Animal procedures, tissue harvest and cell culture The current study was conducted in strict accordance with the protocol approved by the Institutional Animal Care and Use Committee of SUNY Buffalo (protocol #NA-Park2). OPCs were purified from mouse pups of P7 ~ P9 by immunopanning (19). The original immunopanning protocol for mouse OPCs (18) did not work well in our hands. Instead, we found that the immunopanning protocol for rat OPCs works well for mouse OPCs, and this is why we used it to purify mouse OPCs. Primary mouse OPCs and Oli-neu cells were kept in a proliferative condition by supplementing the Sato media (19) with PDGF (10 μg/mL), NT3 (1 μg/mL), CNTF (10 μg/mL) and NeuroCult™ SM1 Neuronal Supplement. Both were maintained in a humidified 8% CO2 incubator at 37°C. Transient transfection was performed using Lipofectamine 2000 as per the manufacturer’s instructions.

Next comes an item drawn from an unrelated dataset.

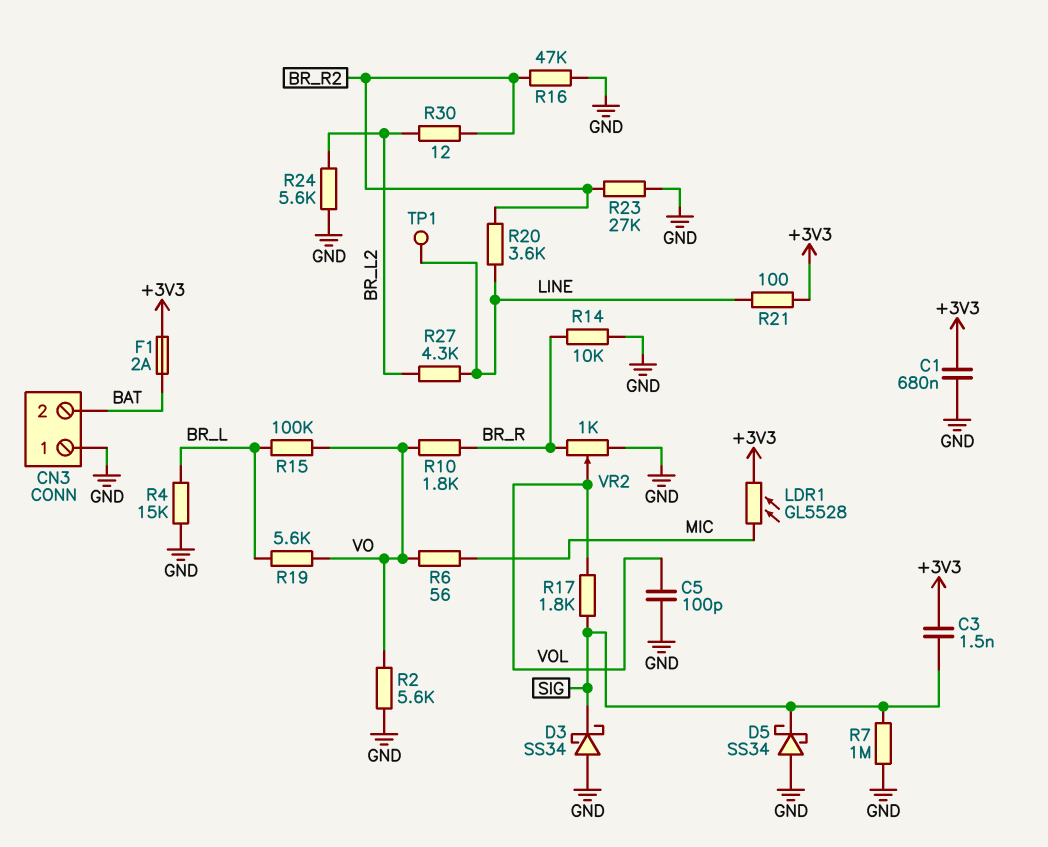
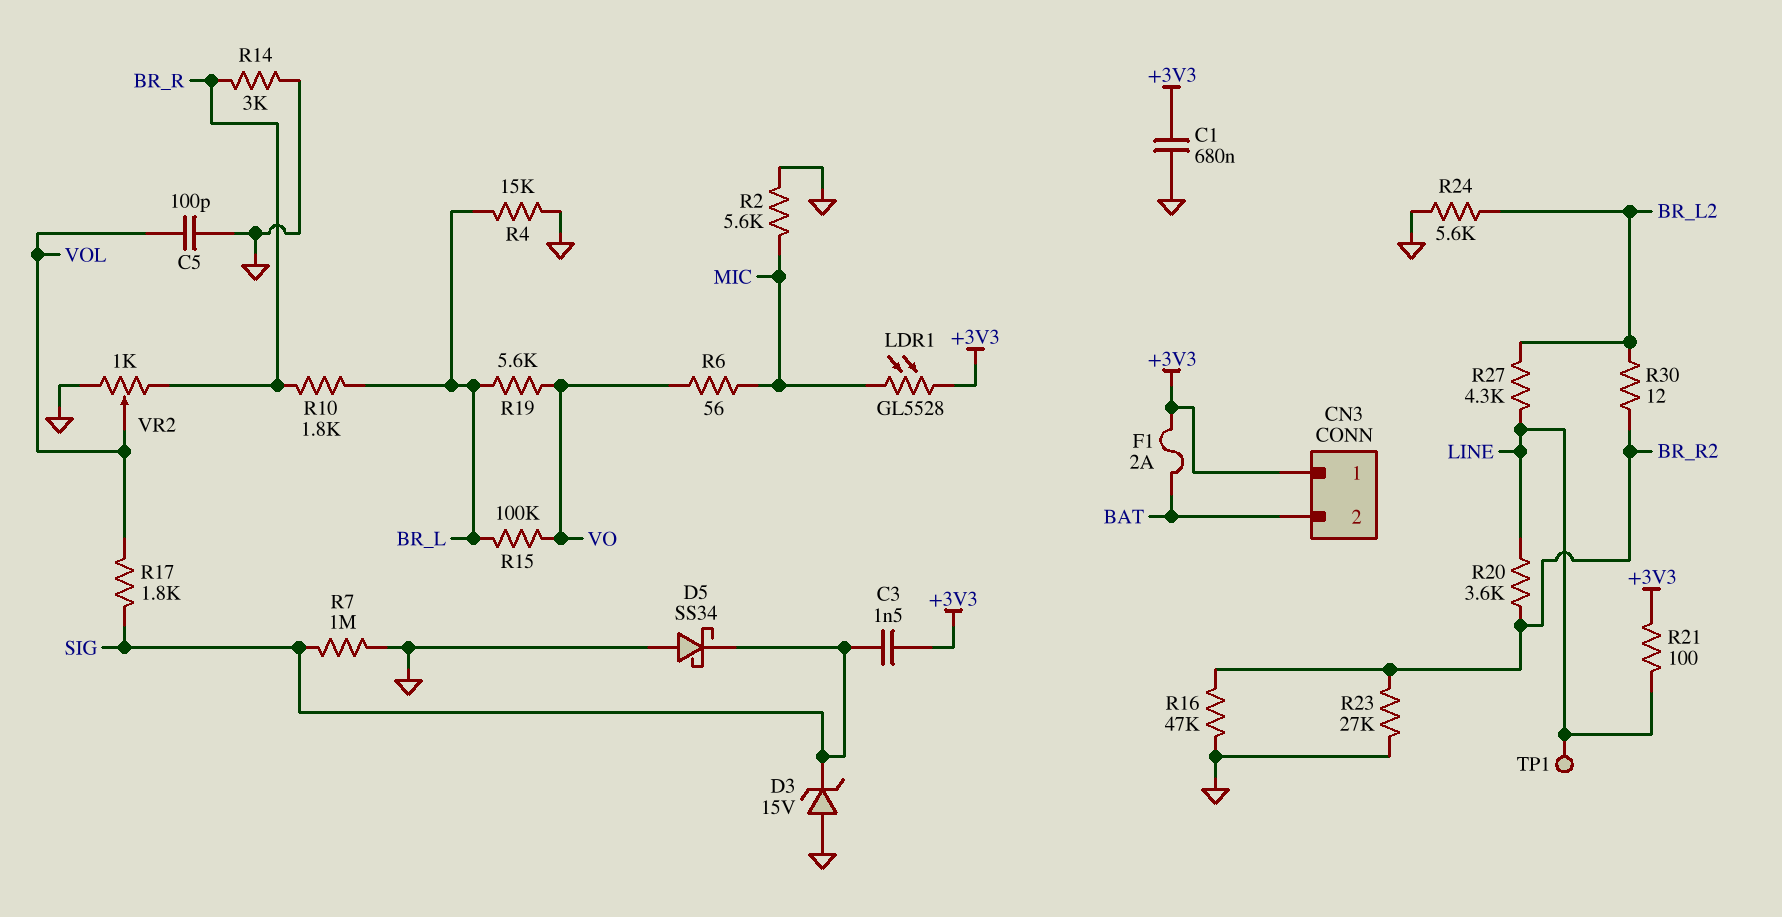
CN3 pin 1: GND -> +3V3
D3: schottky SS34 (A GND, K SIG) -> zener 15V (A GND, K SIG)
R2: 5.6k (GND, VO) -> 5.6k (GND, MIC)
R10: 1.8k (BR_R, VO) -> 1.8k (BR_L, BR_R)
R14: 10k (BR_R, GND) -> 3k (BR_R, GND)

Computational analysis The NIH Roadmap Epigenomics Project data were visualized by the WASHU Epigenome Browser (http://epigenomegateway.wustl.edu/legacy). The OL ChIP-seq data were downloaded from the Sequence Read Archive. Their accession numbers are as follows: Brg1 (GSM1040154, GSM1040155), Chd7 (GSM1869162), H3K27ac (GSM1040159, GSM1040160, GSM1040161), H3K4me3 (GSM1040162, GSM1040163, GSM1040164), Olig2 (GSM1040156, GSM1040157, GSM1040158), Sox10 (GSM1869163, GSM1577133, GSM1577134), Tcf7l2 (GSM1587566, GSM1587567, GSM1587568). Hi-C data were visualized by Juicebox (57). Expression quantitative trait loci data were downloaded from the GTEx website (https://www.gtexportal.org/home/index.html). The single-cell mouse ATAC-seq data (46) were downloaded from the Shendure laboratory website (http://atlas.gs.washington.edu/mouse-atac). Genomic coordinates were mapped among hg38, hg19, mm9 and rn4 by the LiftOver function of the UCSC Genome Browser.

Luciferase assay Luciferase assays were performed using the dual luciferase reporter assay kit (Promega) as per the manufacturer’s instructions. Primary mouse OPCs were transfected with pRL-TK (an internal control) and pGL3-promoter/Rgcc-E1/Rgcc-E2. Firefly and Renilla luciferase activities were measured, and their ratios calculated to estimate enhancer activity.

RT-qPCR Total RNA was purified using Trizol (Thermo Fisher Scientific #15596026), and cDNA synthesized by the SuperScript First-Strand kit (Invitrogen #11904-018). Quantitative PCR was performed by C1000 Touch thermal cycler with the CFX384 optical reaction module (Bio-rad) to quantify the mRNA expression levels of Rgcc, Vwa8, Naa16 and Gapdh. The expression level of a gene was normalized by that of Gapdh. Each PCR reaction contained 2 μL of cDNA, 5 μL of the iTaq Universal SYBR Green Supermix (Bio-rad #1725124) and 500 nM of forward and reverse primers. The primer sequences are shown in Table 2.

Table 2.

Primer sequences for RT-qPCR

Rgcc F GGCTTCAGCGACTCGGAG
R CTTTCCGAGGAGTGACAGCG
Vwa8 F CTCATGTCTGCGGAGCGC
R GTACCTGGGCACTGGCAAG
Naa16 F GGGTGTCCACCTCTGTTCACTAC
R CTTCTCCCCGTTCTCATAAGGGC
Gapdh F GGTGAAGGTCGGTGTGAACGG
R CTGGAACATGTAGACCATGTAGTTGAGG

Supplementary Material

Supplemental_Data_ddz216

Acknowledgements

We thank the members of the Park laboratory for their helpful comments. This work was supported in part by a Pilot Research Project grant from the National Multiple Sclerosis Society [PP-1706-27659 to Y.P.]. This work was also supported by the National Institutes of Health [R01NS094181 and R21NS102558 to Y.P.].

Conflict of Interest. The authors declare that there is no conflict of interest.